The increased T cell response in the λR-deficient mice suggests that IFN-λ is suppressive in WT mice. This effect might be mediated by direct signaling into T cells or could be an indirect consequence of IFN-λ signaling into other cell types. To determine whether T cells need to express IFN-λR, splenocytes from WT or λR-deficient mice were adoptively transferred to separate congenic recipient mice that were subsequently given acute LCMV infection (Fig. 3A). At day 9 postinfection, the NP₁₁₈-specific donor cells were identified by ICCS assay in the recipient mice. The overall number of WT and λR-deficient CD8⁺ T cells was similar in the WT recipient mice (Fig. 3B). These data imply that IFN-λ signaling into other cell types accounts for the difference in the virus-specific T cell number when comparing WT and λR-deficient mice.

Earlier studies using in vitro–stimulated T cell cultures indicated that IFN-λ stimulates Th1 cells and inhibits Th2 cells (57, 58, 81, 82). Therefore, we examined the effects of IFNλ on CD4⁺ T cell responses to infection. At day 8 postinfection, modest levels of CD4⁺ T cell activation were revealed by slight increases in the proportion of CD4⁺ T cells that were either CD44^hi or CD62L^lo (data not shown). Several H-2^d–restricted epitopes have been identified (66), which enables the quantitation of epitope-specific T cells in BALB/c mice using ICCS. In WT mice, ∼0.25% of CD4⁺ T cells were specific for GP₁₇₆ or NP₆, 0.4% for NP₁₁₆, and 0.13% for Z₃₁ (Fig. 4A).

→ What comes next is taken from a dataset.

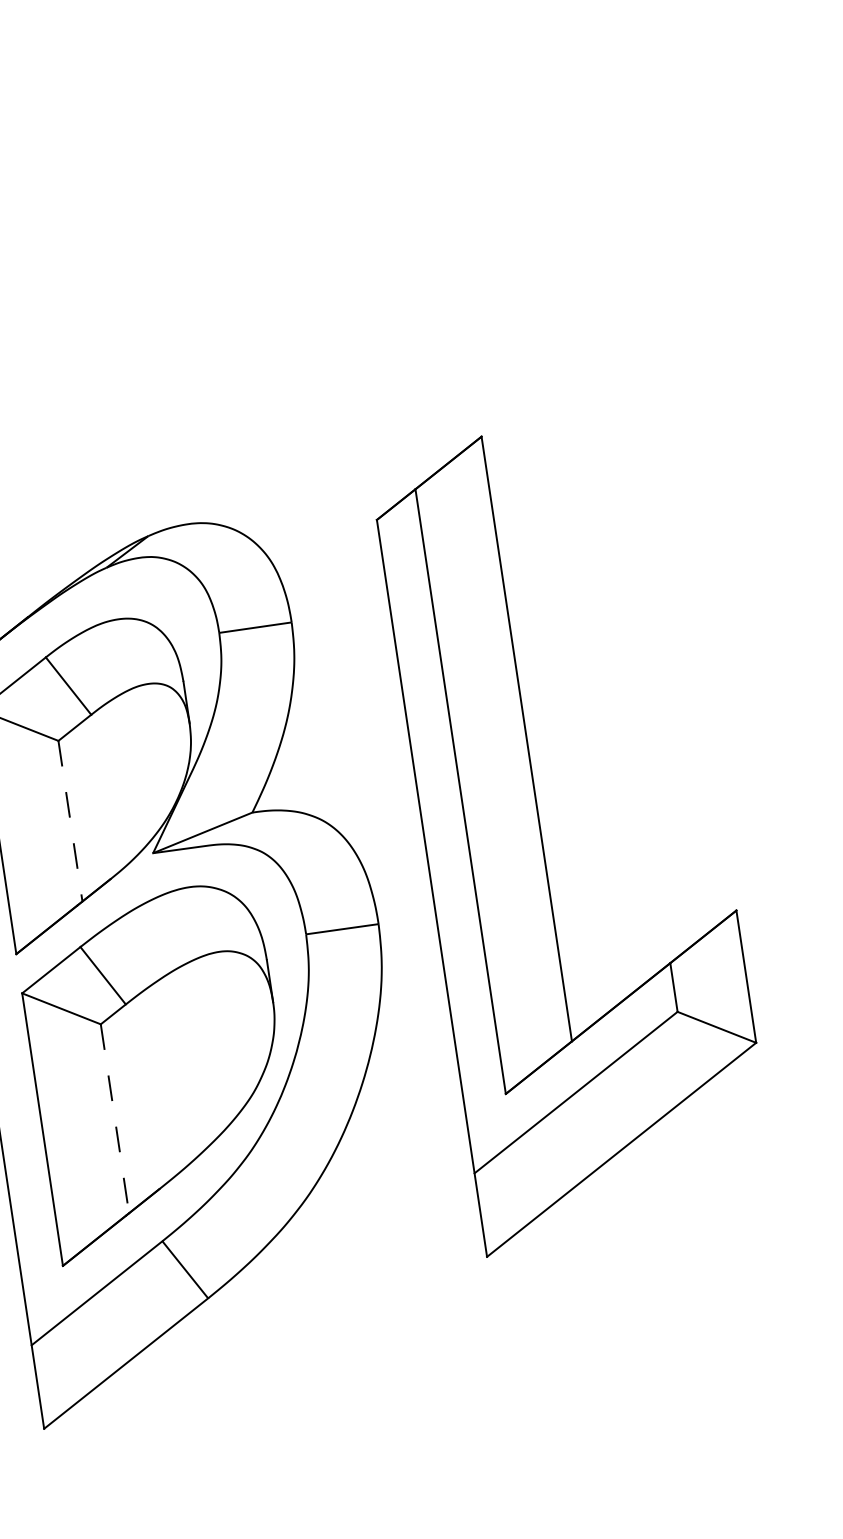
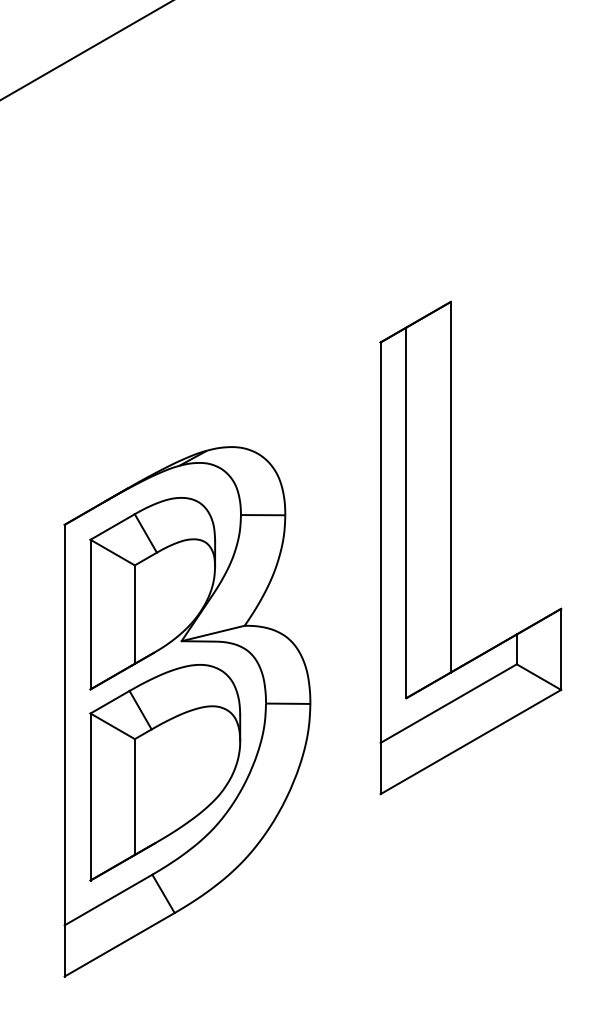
line: (70, 822) -> (134, 615), dashed -> solid
part: (542, 837) -> (451, 547), moved
line: (114, 1119) -> (134, 797), dashed -> solid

These frequencies corresponded to 3–10 × 10⁴ epitope-specific T cells per spleen (Fig. 4B). A similar analysis was performed for the λR-deficient mice, which showed moderately increased percentages of CD4⁺ T cells specific for each peptide. Overall, there was a 2-fold increase in the number of CD4⁺ T cells specific for GP₁₇₆, NP₆, NP₁₁₆, and no difference in responses to Z₃₁ (Fig. 4B). The NP_116–130 peptide contains NP_118–126, which efficiently stimulates H-2L^d–restricted CD8⁺ T cells that are the likely source of non-CD4⁺ T cells that made IFN-γ⁺ in the center dot plots. In both groups of mice, the IFN-γ⁺ CD4⁺ T cells specific for GP₁₇₆, NP₆, and Z₃₁ also produced IL-2. There was a >2-fold increase in the number of IFN-γ⁺IL-2⁺ CD4⁺ T cells specific for GP₁₇₆ and NP₆ (Fig. 4C). In total, these data indicate the CD4⁺ T cell response in WT H-2^d mice matures into small populations capable of making IFN-γ and IL-2, but those responses are only moderately increased in the absence of λR signals.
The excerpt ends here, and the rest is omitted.